As she sat on her couch looking back at me, she wipes the tears from behind her glasses and tries to tell me about the night her youngest daughter of 18 years was suddenly and violently taken, never to be heard from again.
Her trembling hands and shaking legs speak volumes of the pain she suffers day-in and day-out, wondering about the fate of her little girl. “Is she alive? Is she dead? Is she cold and hungry? Have they hurt her? If they did kill her, where is her body?” These thoughts race through the grief stricken mind of this single mother a hundred times a day.
Consuelo (not her real name), a 49 year-old mother of four, can hardly speak her daughters’ name before her face flinches with pain and her eyes fill with tears again. “Today is my baby Paula’s 20th birthday [not her real name either]. It’s been over two years and we’ve heard nothing.” With a breath of exasperation, frustration, and more than a hint of resentment she exclaims, “And no one has helped us. No one.”
As horrific as this sounds, this story has been played out hundreds of times in the last five years all across the U.S./Mexican border. Sometimes it ends with the return of the loved one, in some cases alive but in most cases not. Sometimes, like in Consuelo’s case, it never ends.
I’ve interviewed over fifty families in the last four years, families living the same nightmare every day: “What has happened to my loved one in Mexico?”
My first encounter was with a man whose daughter and best friend became the center of attention in the mainstream media for a short time after their kidnappings in September of 2004. So compelled by their story, I made them the centerpiece of the kidnapping segment of my documentary, “Drug Wars.”
William Slemaker sat down with me and told me the frightening details of the night his daughter, Yvette Martinez, 24, and her best friend, Brenda Cisneros, 21, were kidnapped just a half-mile from the bridge crossing back into the U.S. by the local police in Nuevo Laredo, only to be handed over to a drug lord the next day. He told me that when he reported the two girls missing he was surprised to find out how helpless U.S. authorities were and how hopeless the Mexican authorities were.

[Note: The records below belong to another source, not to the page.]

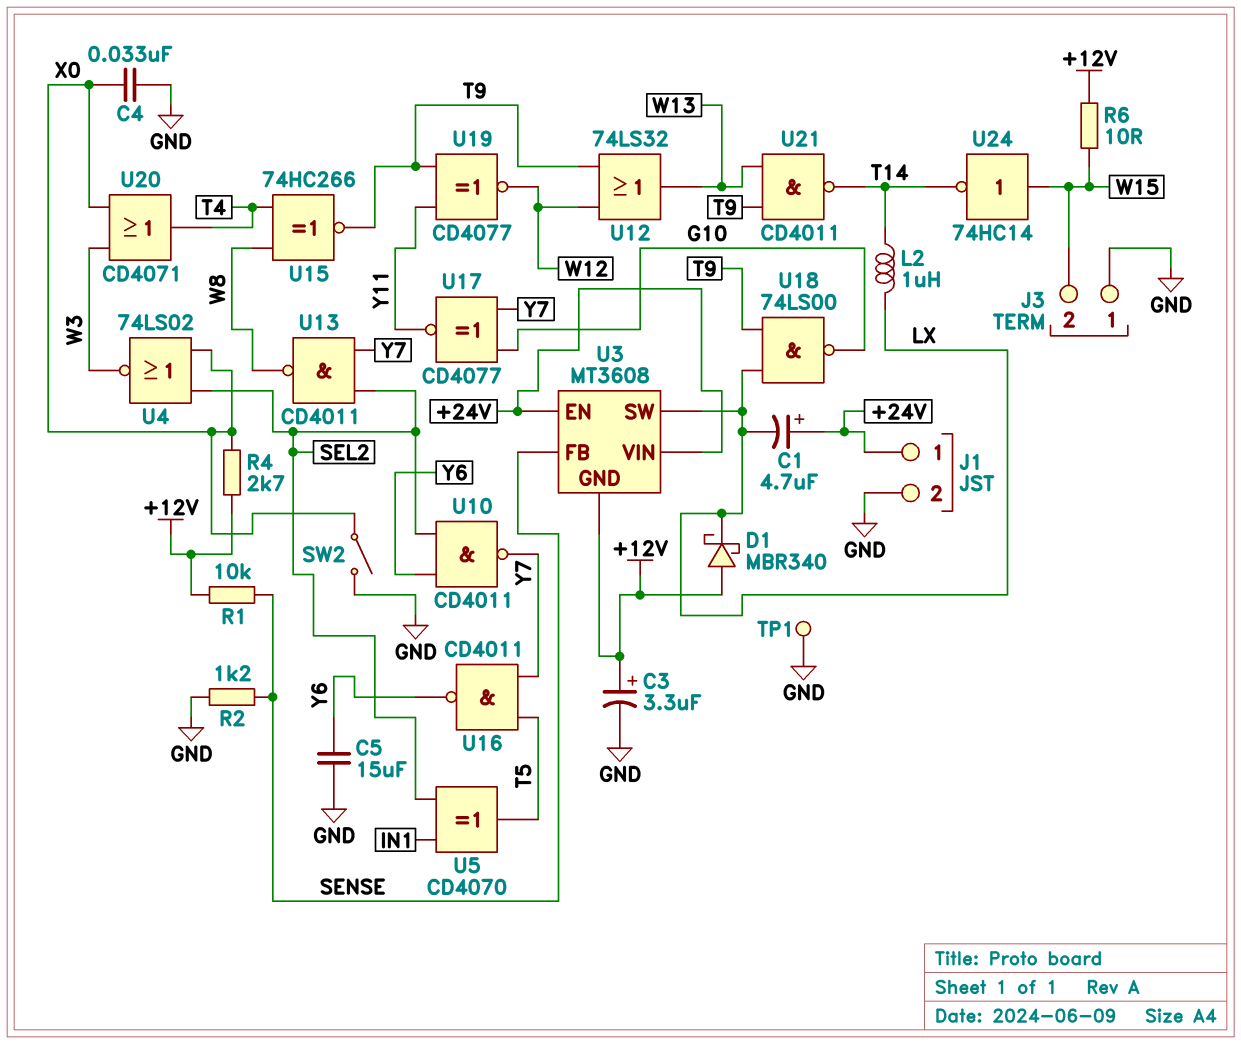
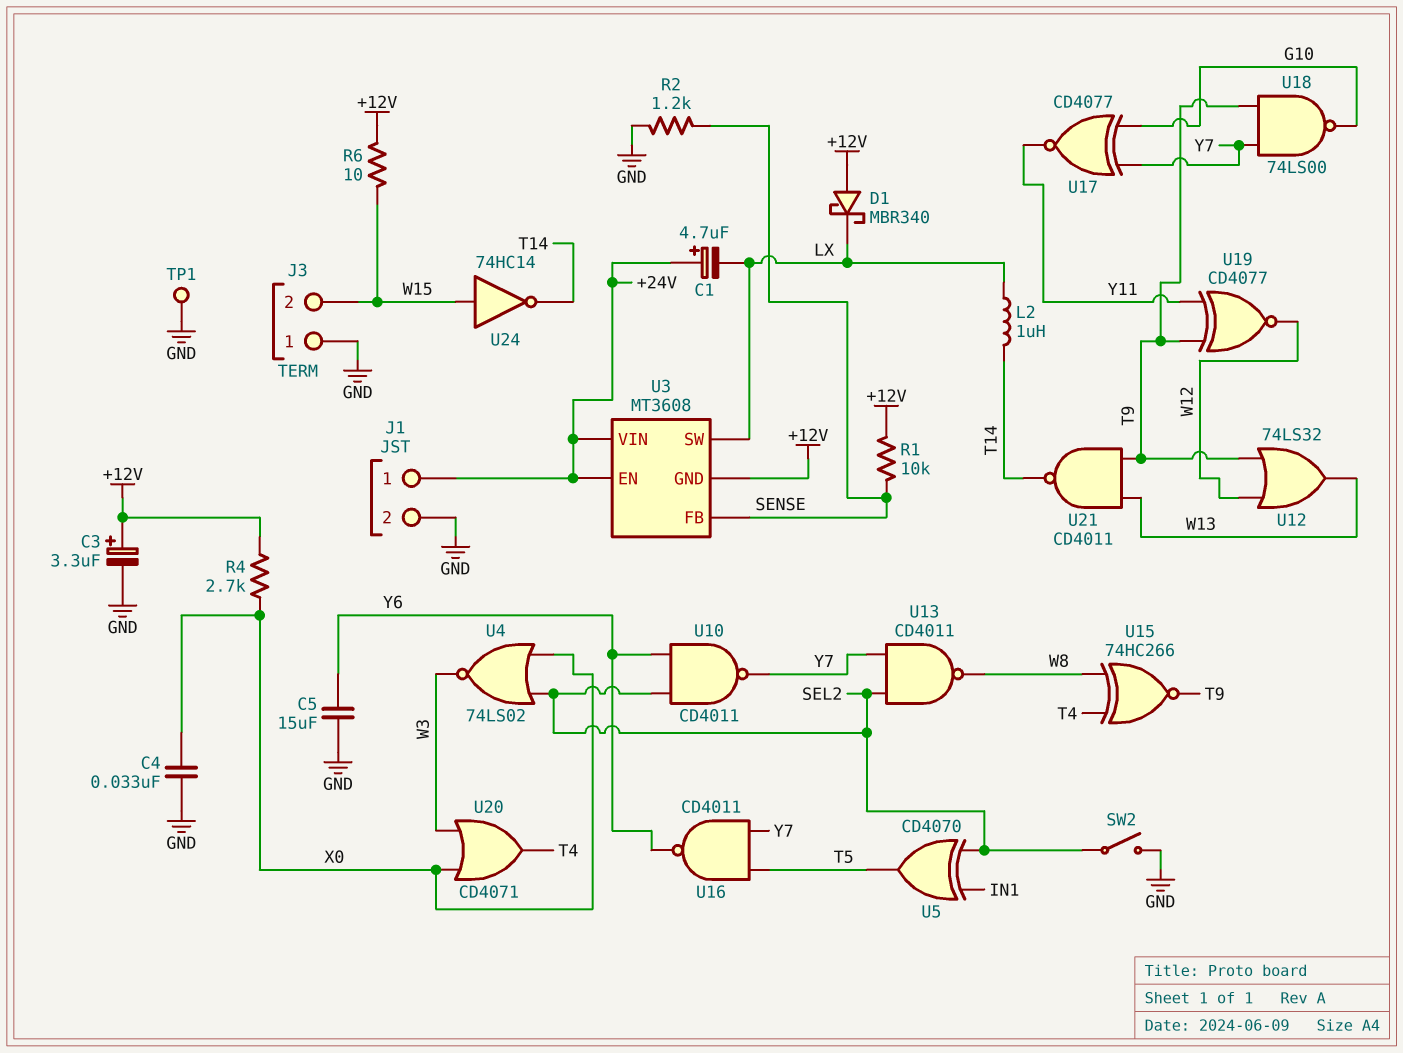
SW2: switch (GND, X0) -> switch (GND, SEL2)
U18: NAND 74LS00 (in LX, in T9, out G10) -> NAND 74LS00 (in T9, in Y7, out G10)

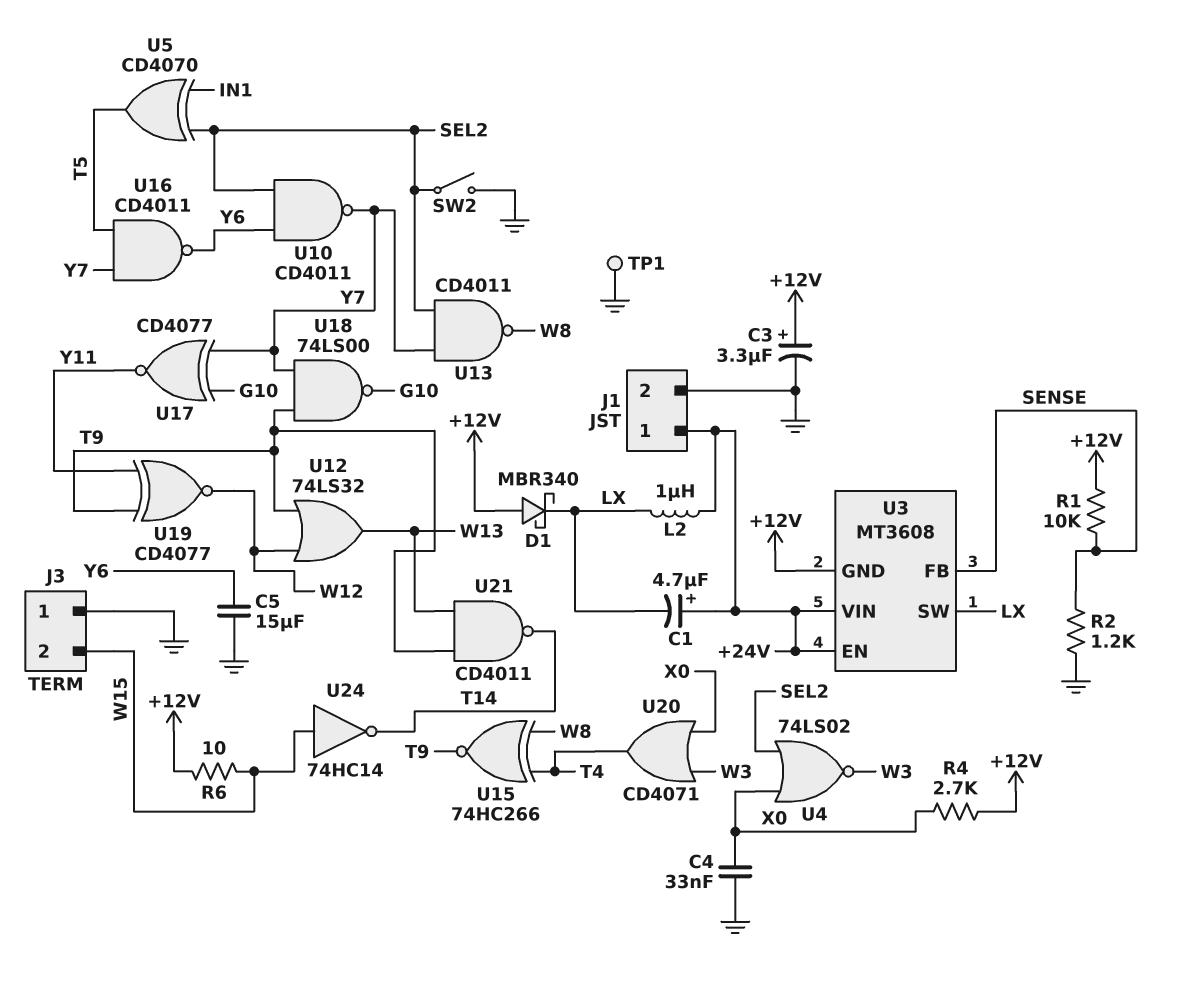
L2: 1uH (LX, T14) -> 1uH (+24V, LX)

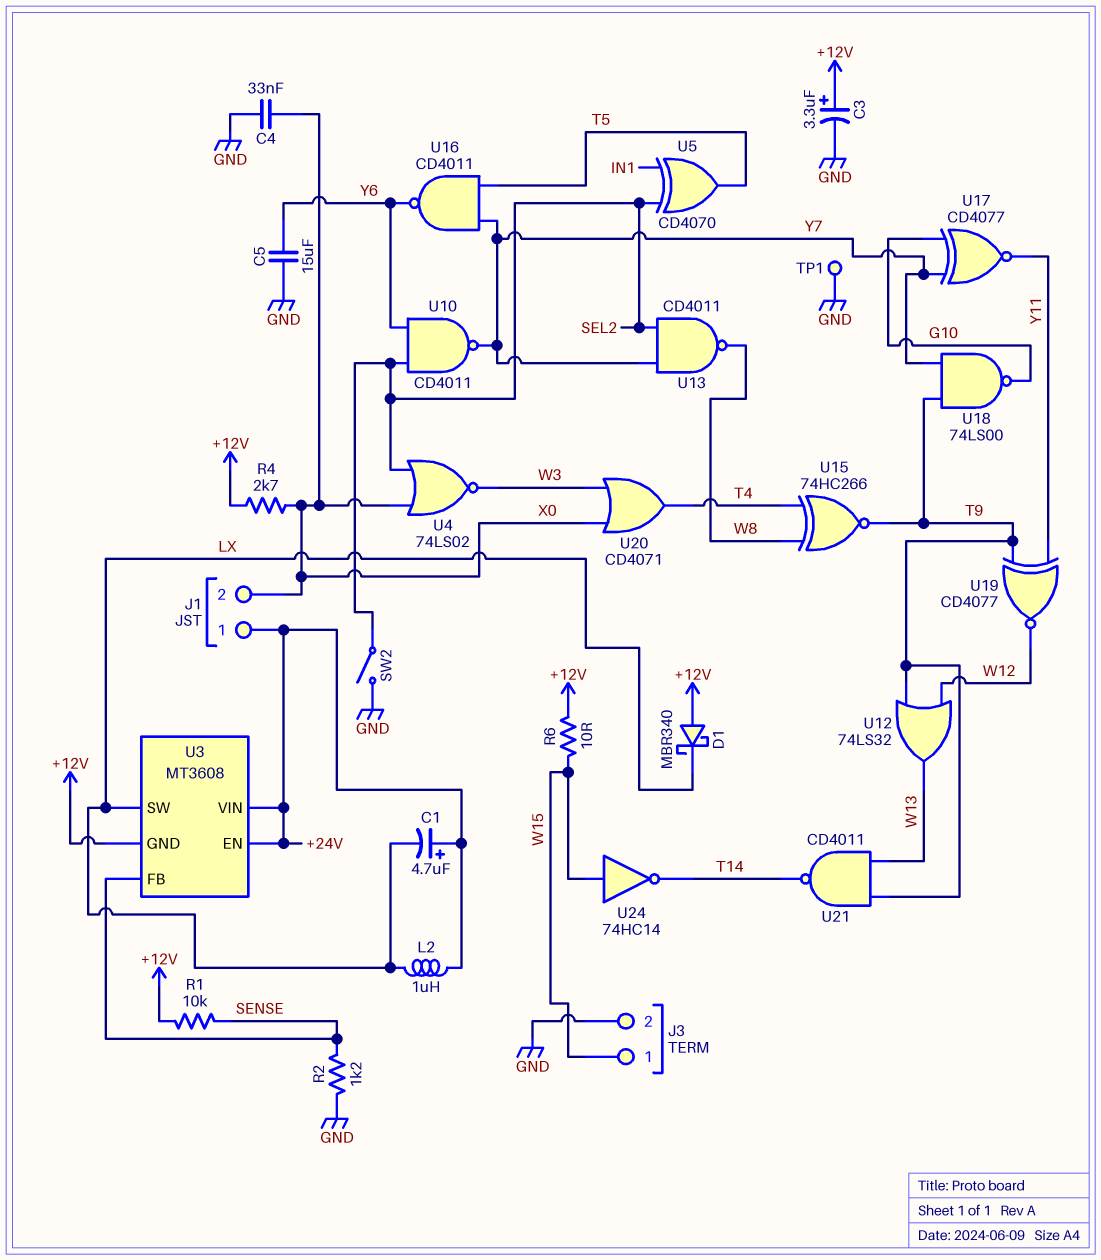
J1 pin 2: GND -> X0
J3 pin 1: GND -> W15
J3 pin 2: W15 -> GND

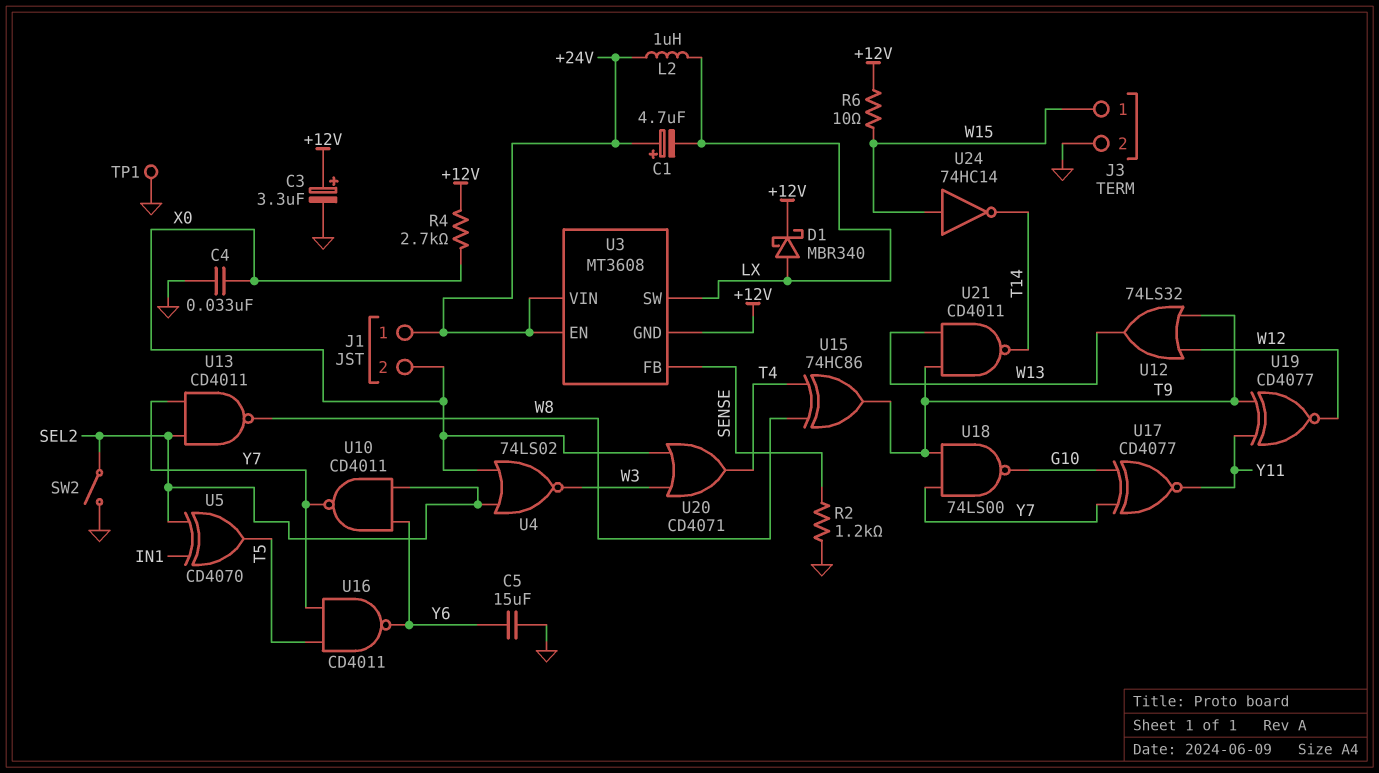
D1: schottky MBR340 (A +12V, K LX) -> schottky MBR340 (A LX, K +12V)
R1: 10k (+12V, SENSE) -> none
U15: XNOR 74HC266 (in T4, in W8, out T9) -> XOR 74HC86 (in T4, in W8, out T9)

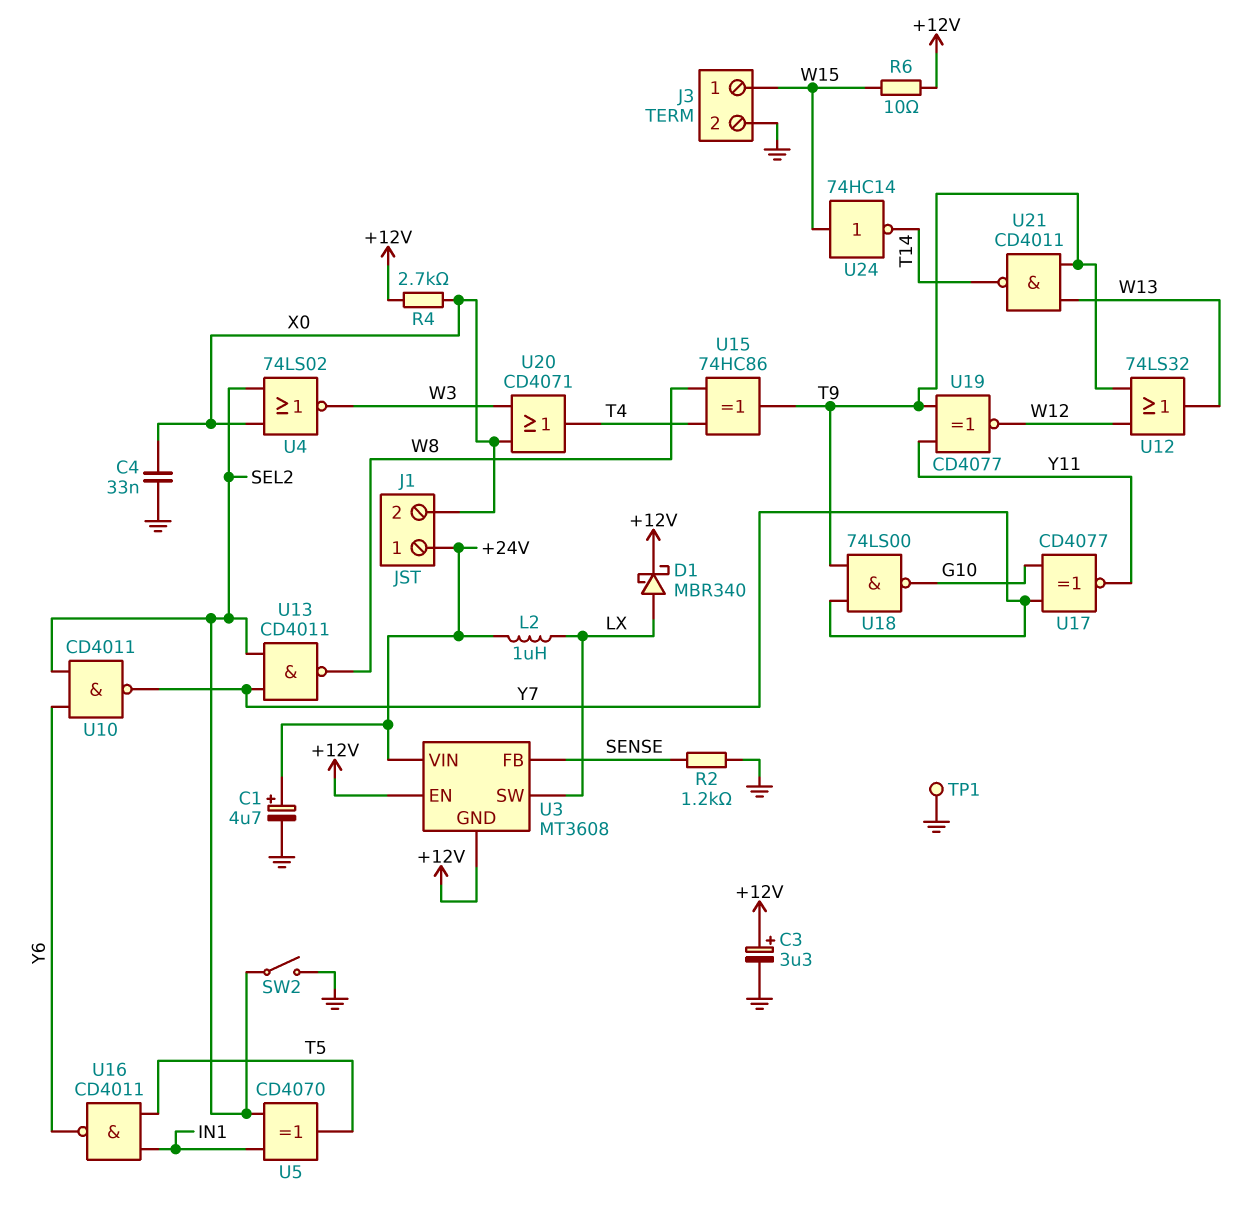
C1: 4.7uF (plus +24V, minus LX) -> 4.7uF (plus +24V, minus GND)
C5: 15uF (GND, Y6) -> none
U3 pin EN: +24V -> +12V
U16: NAND CD4011 (in T5, in Y7, out Y6) -> NAND CD4011 (in IN1, in T5, out Y6)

After a grueling night of listening to William and five other families tell me their stories of pain and despair, I was emotionally drained to the point that I got up from the chair I had been sitting in for nearly six hours, walked into the adjoining room, broke-down and cried like a baby. As a father, I could not help but place myself in the shoes of these parents and feel for just a moment, the pain they have been feeling for years. I walked back into the room where they had gathered and as I embraced them all thanking them for talking to me, I thought to myself I never want to know what it would be like to be in their position. Their pain is what keeps me reporting on the border today.
I look at my bank account and see that I have literally broke myself and my family financially to get the word out to as many people as possible–then I think of them and suddenly my problems are not so bad after all. I stop feeling sorry for myself and start working again.
Not all of the kidnappings I have worked in the past four years have this never-ending pain attached. Some people do actually get confirmation of the death of their loved one, occasionally they even get the remains which they can bury, grieve over, and gain some type of closure through. And then every once in a while a happy ending comes–their loved one comes home, alive–not always well, but alive.
The last kidnapping I covered in Nuevo Laredo was just such a case. Two young girls 18 and 19-years-old were out late at night at a bar in Nuevo Laredo. At about 2:30am they were kidnapped and held without a ransom demand for a week. On the seventh day–their captors released them near a truck stop on the outskirts of Nuevo Laredo. I spent most of that week with the mother of the older of the two girls, Gina (not her real name). Her grief, pain and suffering was all too familiar to me. Gina’s cry for help to the public and authorities exacted the same response I have seen over and over since hearing William Slemaker’s story in 2006.
Alas there were two silver linings in this story–the obvious one was that the girls were returned to their families, emotionally beat down and physically hurt, but alive and well enough to recover. But the one silver lining that had an even bigger impact on me than the girls being reunited with their loved ones, was the unconditional love and support this family received from one man. He was the same man that first called me on the phone to tell me about the kidnappings before the local news had even reported it. He told me “Rusty, you need to get down here and investigate this.”
This man stood by Gina and held her hand as she walked, held her head as she cried and helped her at every critical turn. This man stood there with a face of tears as the news of the safe return of this young girl was confirmed by the authorities and celebrated along with the family as they waited in anticipation for the teenage victim to walk through the doors of the Webb County Sheriffs office. When it was all over, Gina went on national television thanking this man for all he had done to encourage, help and support her and she thanked God for sending this man to her because she had no one else.
That man was none other than William Slemaker.
William has managed to take the pain he has endured for the past four-and-a-half years and turn it into a useful and powerful tool to help others faced with the same plight. I have taken William with me all over the country to speak at conventions and several venues where we premiered “Drug Wars.” Audiences from everywhere are drawn to his story but drawn even closer by his passion to help the hundreds of other people that have missing loved ones in Mexico. I pray for William and his family that though helping these other people and showing them unconditional love and support that the pain and grief they have suffered over Yvette’s disappearance will be removed–without a trace.